Q: Why don't most Unix MUAs need to know SMTP?

  Current single-user Unix/Linux PCs now have MUAs that mimic their
  Windows counterparts - the MUAs ignore the file system and the local
  MTA and expect you to give the name of a remote "smart" MTA to which
  all email will be sent via SMTP for actual delivery.

  The Algonquin Linux lab has both types of mail systems:  Command-line
  email (e.g. the "mail" command) queues up mail for the local
  MTA (sendmail) to send.  (This is currently broken.)  GUI MTAs
  (e.g.
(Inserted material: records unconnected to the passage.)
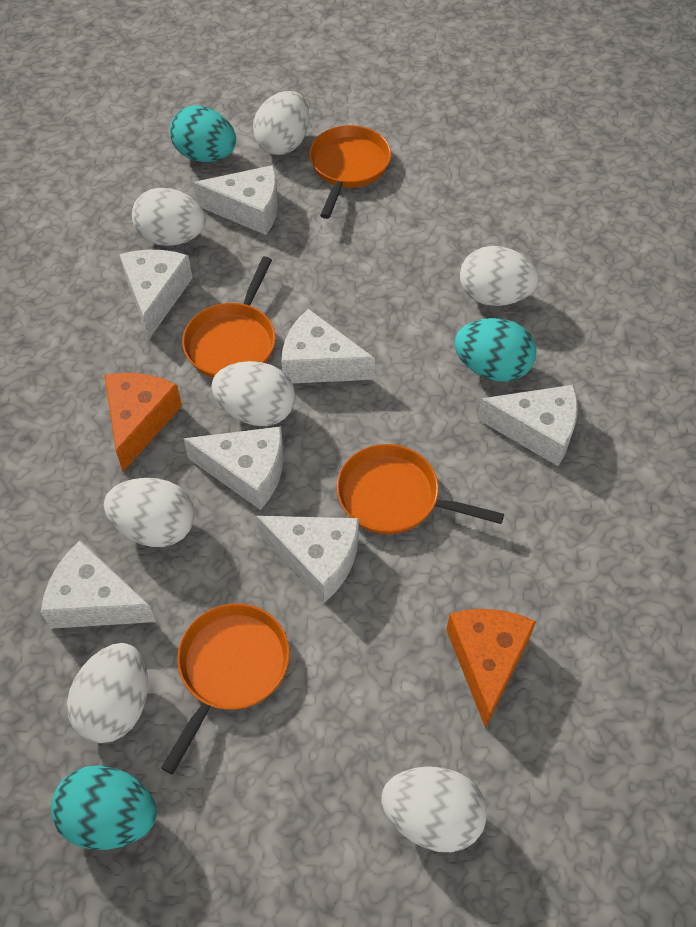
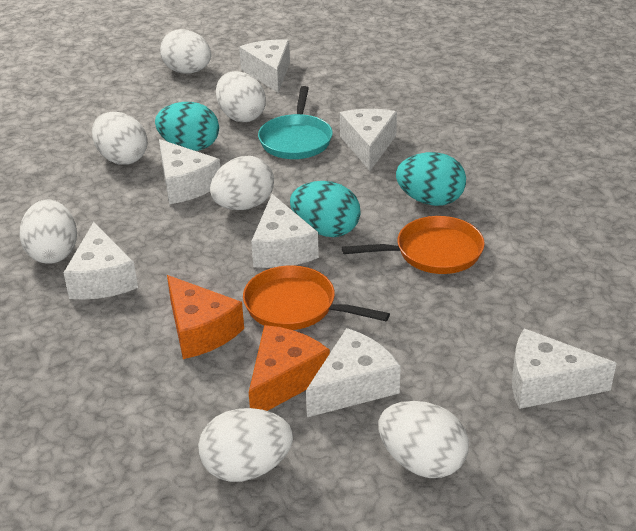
orange pan: 4 -> 2
turquoise pan: 0 -> 1

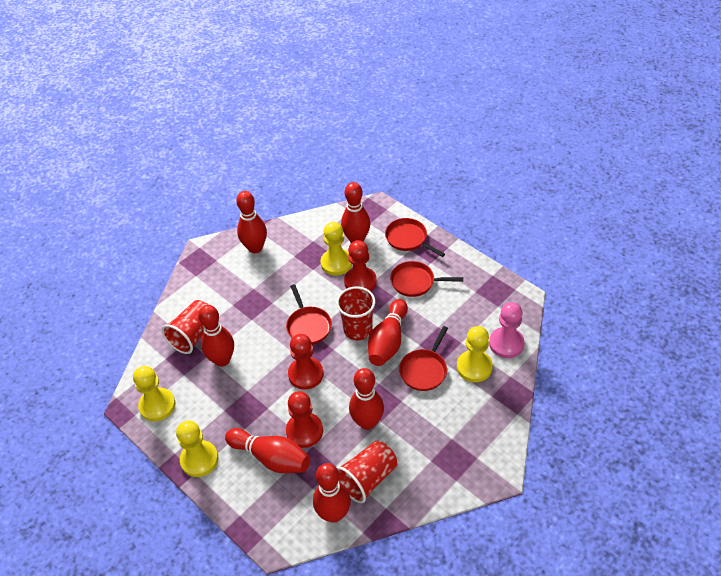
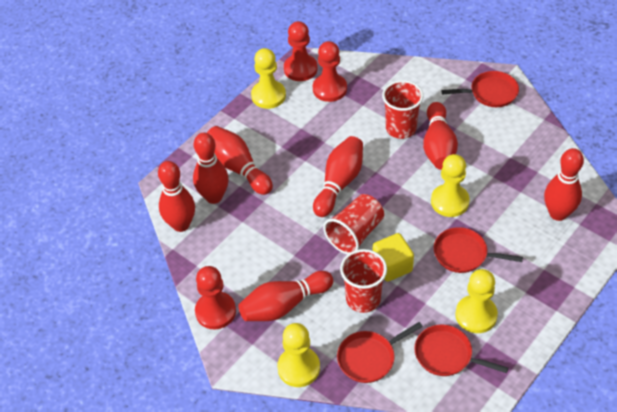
pink pawn: 1 -> 0
yellow cube: 0 -> 1

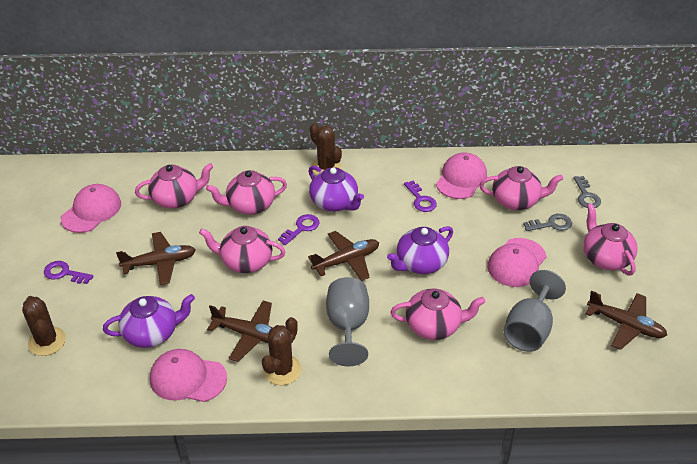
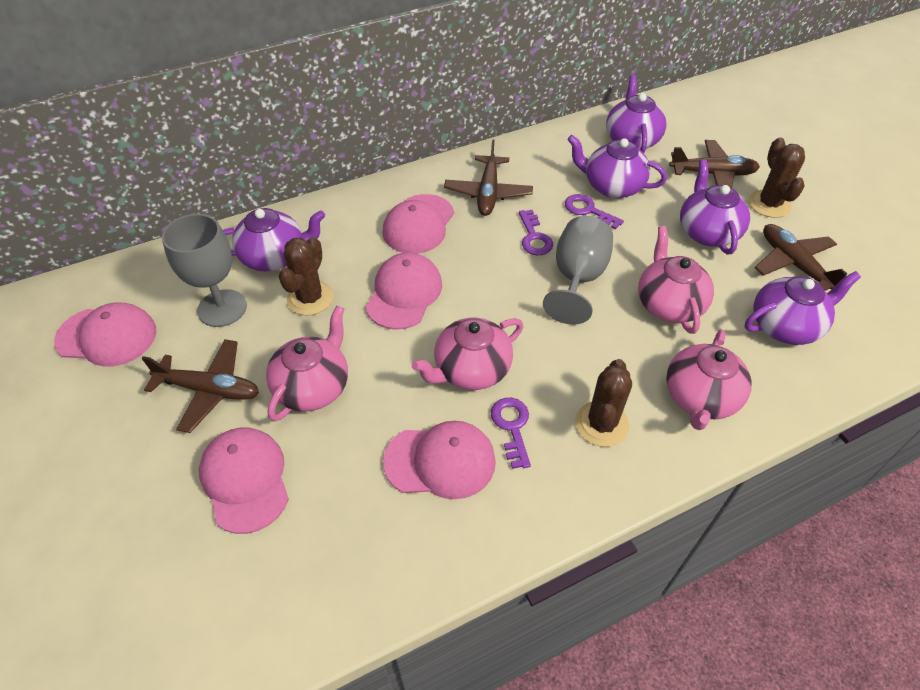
grey key: 2 -> 0
pink cap: 4 -> 5
pink teapot: 6 -> 4
purple teapot: 3 -> 5

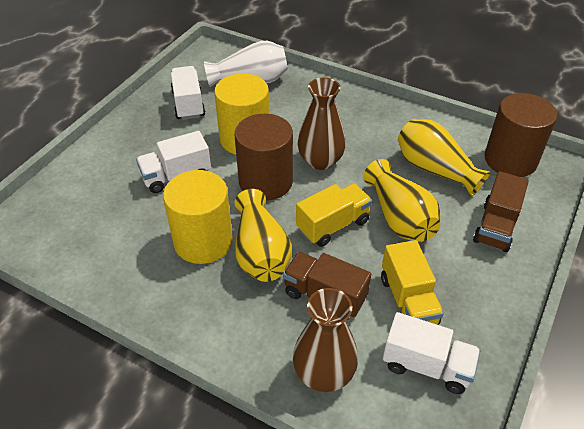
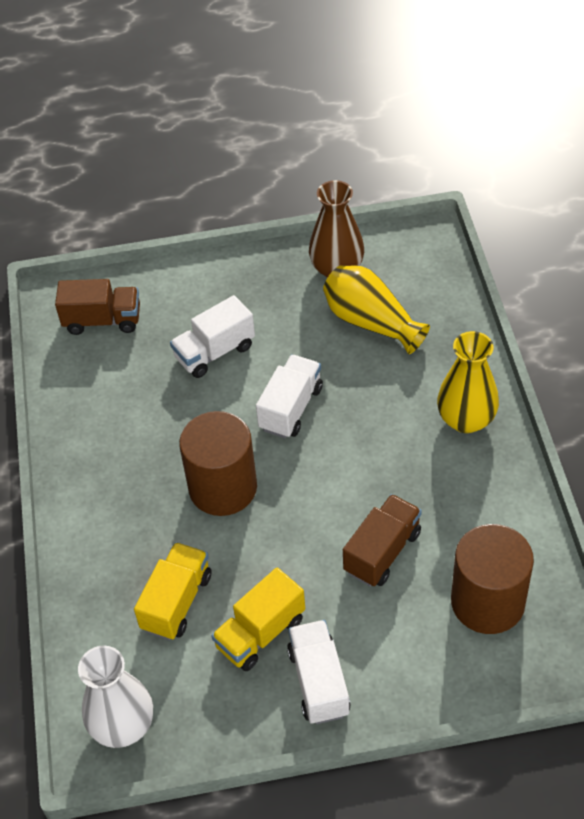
brown vase: 2 -> 1
yellow cylinder: 2 -> 0
yellow vase: 3 -> 2

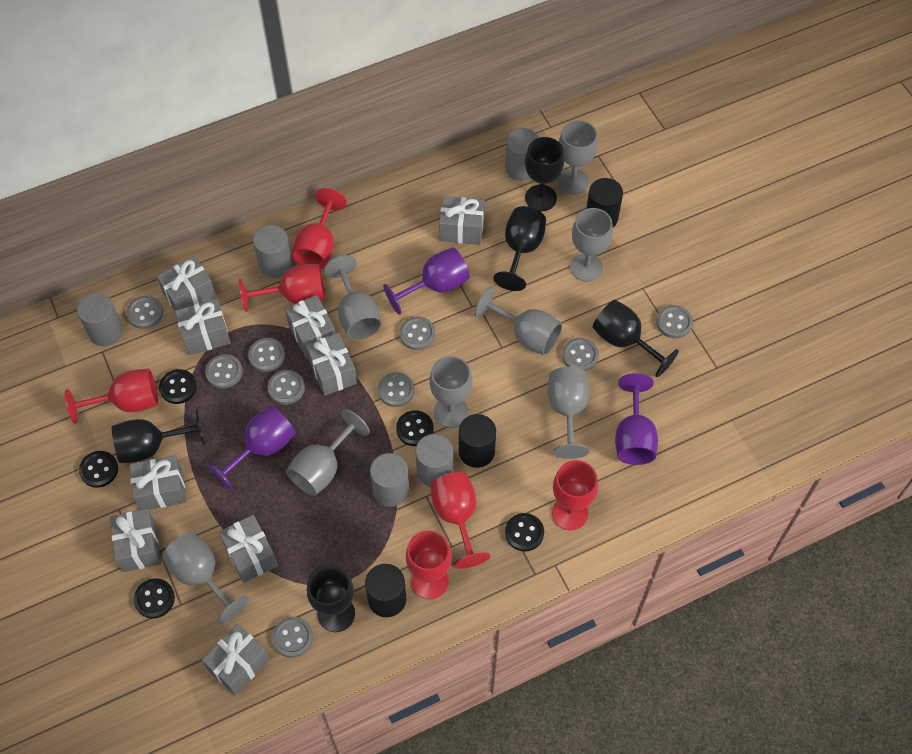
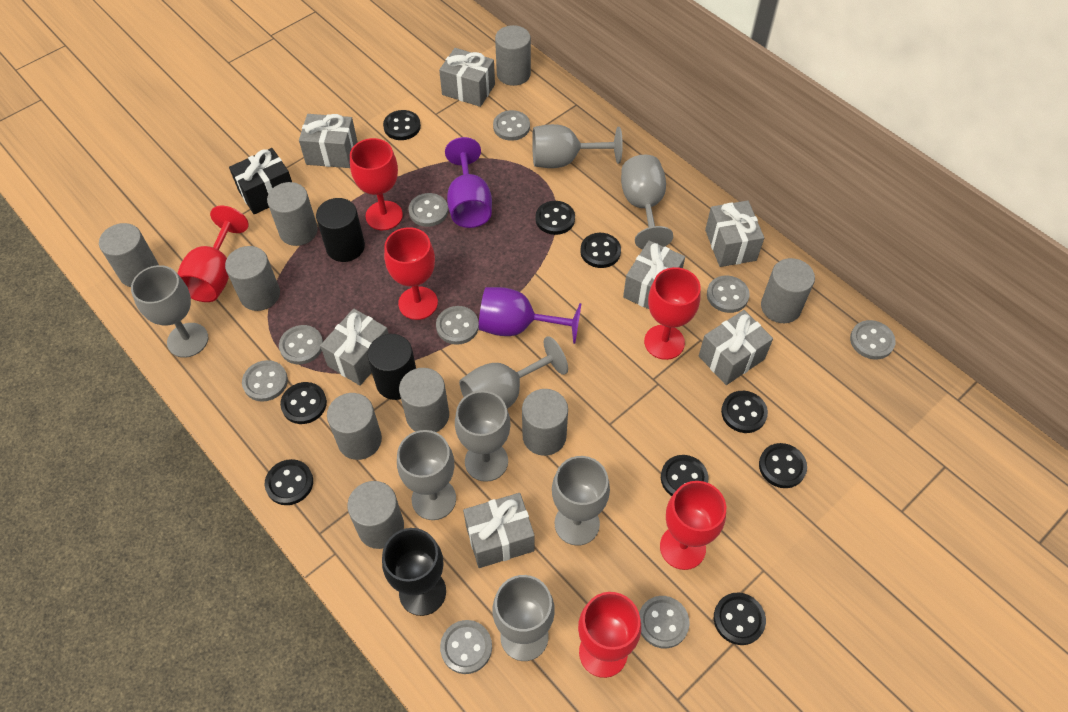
black button: 5 -> 9
black cylinder: 3 -> 2
black gift: 0 -> 1
black goblet: 5 -> 1
grey cylinder: 5 -> 9
grey gift: 9 -> 7
purple goblet: 3 -> 2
Thunderbird, Mozilla) ignore the local file system and the local
  MTA and use a "smart" remote MTA (e.g.  outmail.algonquincollege.com)
  to deliver the mail.  (This supposedly still works.)

* MS Windows has no local MTA - no program exists whose job it is just
  to deliver queued email.  Each MUA has to know how to do its own
  SMTP connection and each MUA has to be configured (separately!) with
  the address of a smart MTA to which it connects.  MUAs on Windows
  machines all contain networking code to drop off email at some "smart"
  MTA that does the actual delivery.  There is no local MTA queue and
  much duplication of SMTP code in all the MUAs.
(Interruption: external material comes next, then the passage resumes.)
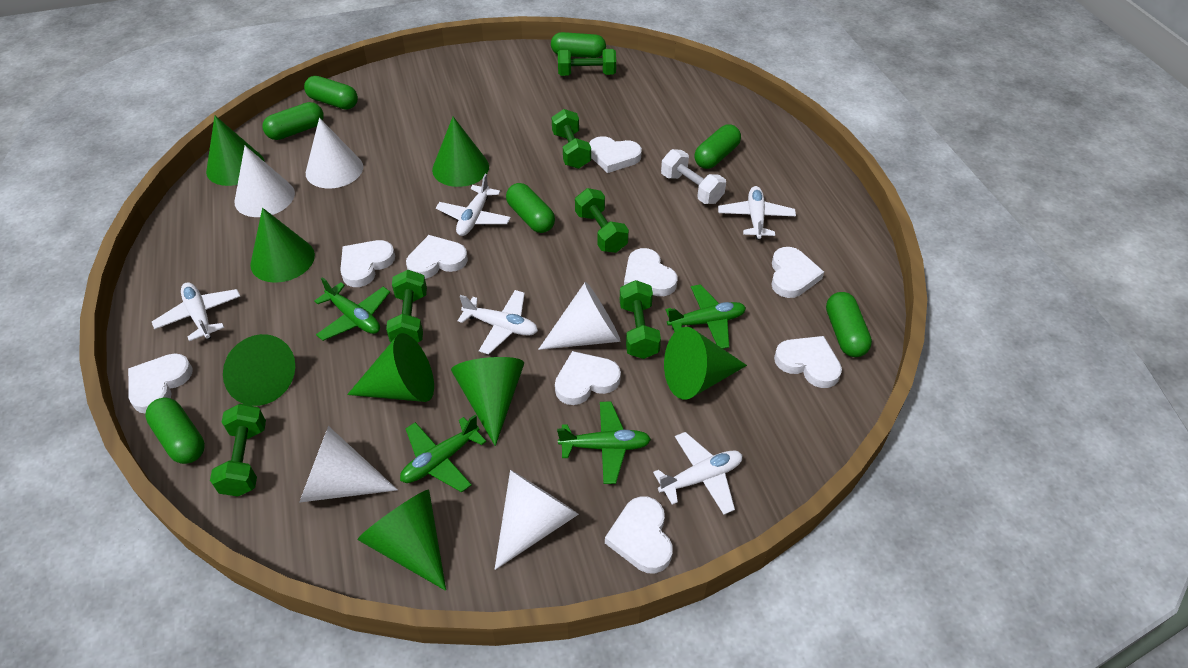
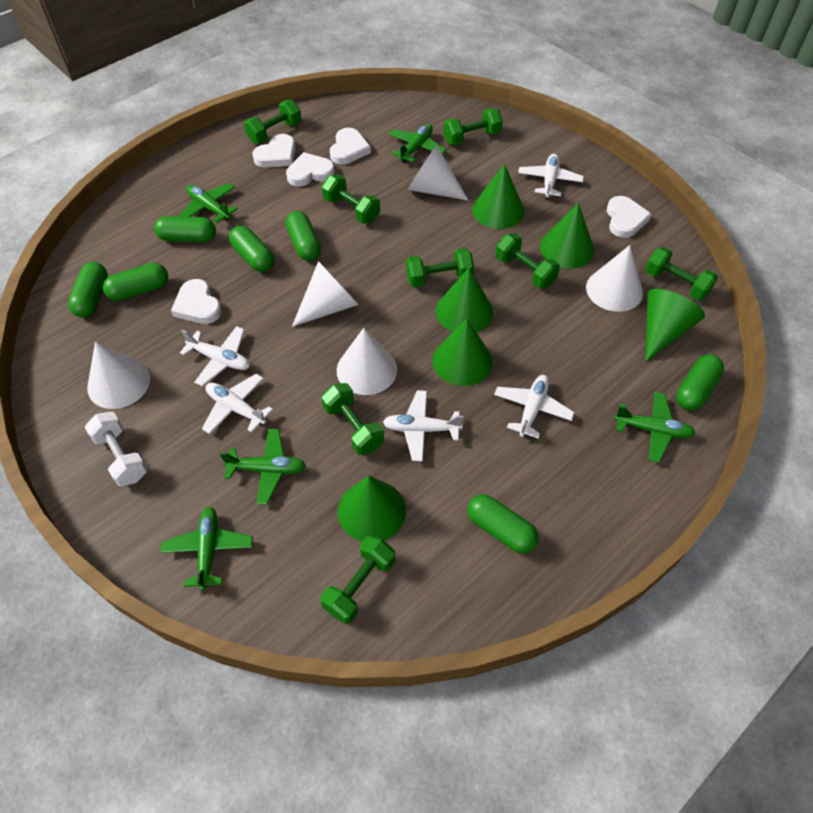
green cone: 8 -> 6
green dumbbell: 6 -> 8
green plane: 4 -> 5
white heart: 9 -> 5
  On Windows, it is up to each MUA to deal with what happens if the
  message being composed can't be dropped off right away at the remote
  smart MTA.  Better MUAs will queue the email for later transmission.
  Poor MUAs will tell you that your mail can't be sent.
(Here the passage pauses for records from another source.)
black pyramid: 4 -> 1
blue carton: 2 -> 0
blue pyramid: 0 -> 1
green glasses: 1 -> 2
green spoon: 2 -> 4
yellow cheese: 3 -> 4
Q: Why do MUAs on Windows all need to know how to talk SMTP?

Protocols - Reading Mail - Post Office Protocol
-----------------------------------------------
  http://tools.ietf.org/html/rfc1939   (23 pages)
  http://tools.ietf.org/html/rfc2449   "CAPA extension"

  - version 3:  RFC 1081 -> 1225 -> 1460 -> 1725 -> 1939 
    updated by RFC 1957 (one page observation RTFM!) and 2449 (extensions)

  - on extending POP3 (RFC 2449 intro and section 7):
   "This extension to the POP3 protocol is to be used by a server to
    express policy descisions taken by the server administrator.  It is
    not an endorsement of implementations of further POP3 extensions
    generally.  It is the general view that the POP3 protocol should stay
    simple, and for the simple purpose of downloading email from a mail
    server.  If more complicated operations are needed, the IMAP protocol
    [RFC 2060] should be used.

    Future extensions to POP3 are in general discouraged, as POP3's
    usefulness lies in its simplicity.  POP3 is intended as a download-
    and-delete protocol; mail access capabilities are available in IMAP
    [IMAP4].  Extensions which provide support for additional mailboxes,
    allow uploading of messages to the server, or which deviate from
    POP's download-and-delete model are strongly discouraged and unlikely
    to be permitted on the IETF standards track.

    Clients MUST NOT require the presence of any extension for basic
    functionality, with the exception of the authentication commands"

Q: Why are extensions to POP3 discouraged?

 - case-insensitive 3-4 character command keywords (section 3)
 - traditional CRLF line terminators
 - single space separators
 - arguments only up to 40 characters (!) - very short lines
 - multi-line responses terminated by a single period on a line
   - leading periods are removed (like SMTP)
 - state-oriented protocol
   AUTHORIZATION -> TRANSACTION -> UPDATE
 - MUST not time out before 10 minutes (section 3)
   - a time-out does not trigger an UPDATE

Q: T/F, unlike most Internet protocols, POP3 only requires LF on line ends.

Q: Name and describe what happens in each of the three states of a
   POP3 connection.  What triggers the entry into each state?